Expulsión de gases de efecto invernadero: Perforar no sólo es gastar agua, es necesaria energía para lanzar esa agua a tanta potencia que sirva para fracturar la tierra. Cada motor de una de esas máquinas necesita la potencia de siete motores de locomotoras de diésel, es decir, un montón de energía para moverlo y muchos contaminantes derivados del uso de esa energía.
Expulsión de metano: aún si se lograra resolver la contención del metano por fugas a una eficiencia del 100% (cosa imposible y, además, sin interés para las empresas, para muestra, en EE.UU. existe un 12% de fugas)

En al menos dos momentos del proceso del fracking donde se lanza el metano de manera intencionada, durante el venteo, (liberación intencional de gas para que no explote) y durante la quema del residual que no se puede refinar.

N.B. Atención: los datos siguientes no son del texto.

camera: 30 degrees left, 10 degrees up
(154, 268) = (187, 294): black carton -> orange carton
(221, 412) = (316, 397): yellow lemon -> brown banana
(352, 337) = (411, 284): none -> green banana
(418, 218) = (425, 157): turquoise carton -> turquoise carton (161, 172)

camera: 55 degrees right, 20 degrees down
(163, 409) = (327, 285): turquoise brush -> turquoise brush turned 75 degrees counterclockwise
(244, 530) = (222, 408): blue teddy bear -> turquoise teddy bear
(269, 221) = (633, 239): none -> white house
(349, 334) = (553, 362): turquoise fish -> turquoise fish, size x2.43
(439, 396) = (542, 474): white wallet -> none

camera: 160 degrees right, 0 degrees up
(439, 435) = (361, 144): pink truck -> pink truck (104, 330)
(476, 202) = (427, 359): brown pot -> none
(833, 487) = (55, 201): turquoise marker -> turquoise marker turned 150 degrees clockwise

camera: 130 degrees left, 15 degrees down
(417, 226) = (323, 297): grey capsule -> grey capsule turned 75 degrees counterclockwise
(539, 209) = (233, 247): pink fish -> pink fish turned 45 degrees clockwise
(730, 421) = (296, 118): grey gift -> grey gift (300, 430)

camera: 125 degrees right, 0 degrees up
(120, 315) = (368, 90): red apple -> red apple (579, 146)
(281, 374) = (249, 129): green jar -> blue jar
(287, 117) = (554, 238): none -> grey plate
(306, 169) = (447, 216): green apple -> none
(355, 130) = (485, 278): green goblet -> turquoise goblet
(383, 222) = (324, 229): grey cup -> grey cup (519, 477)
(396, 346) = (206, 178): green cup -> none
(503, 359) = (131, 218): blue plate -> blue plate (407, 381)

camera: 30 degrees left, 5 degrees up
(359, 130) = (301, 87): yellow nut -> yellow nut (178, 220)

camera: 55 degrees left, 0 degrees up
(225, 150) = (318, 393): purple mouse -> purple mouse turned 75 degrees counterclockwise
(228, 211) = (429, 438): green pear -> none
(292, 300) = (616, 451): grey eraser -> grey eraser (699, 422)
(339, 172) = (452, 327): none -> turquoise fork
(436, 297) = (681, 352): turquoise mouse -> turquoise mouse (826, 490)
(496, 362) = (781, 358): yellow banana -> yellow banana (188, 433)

Basureros: la recolección de residuos del fracking en Neuquén está sobrepasada. La tierra sólo acumula y acumula residuos combustibles y el Estado se asume como rebasado por no poder hacer nada más que guardarla y esperar a que pase algo. Evidentemente, estos residuos tampoco son convencionales y tampoco se pueden tratar de manera convencional y como es un gasto que no le interesa al capital, simplemente dejan su cochinero ahí. Estos sólo son algunos de los efectos más alarmantes del “fracking ecológico” y eso que se calcula que sólo se han hecho el 7% del total de pozos posibles en la región.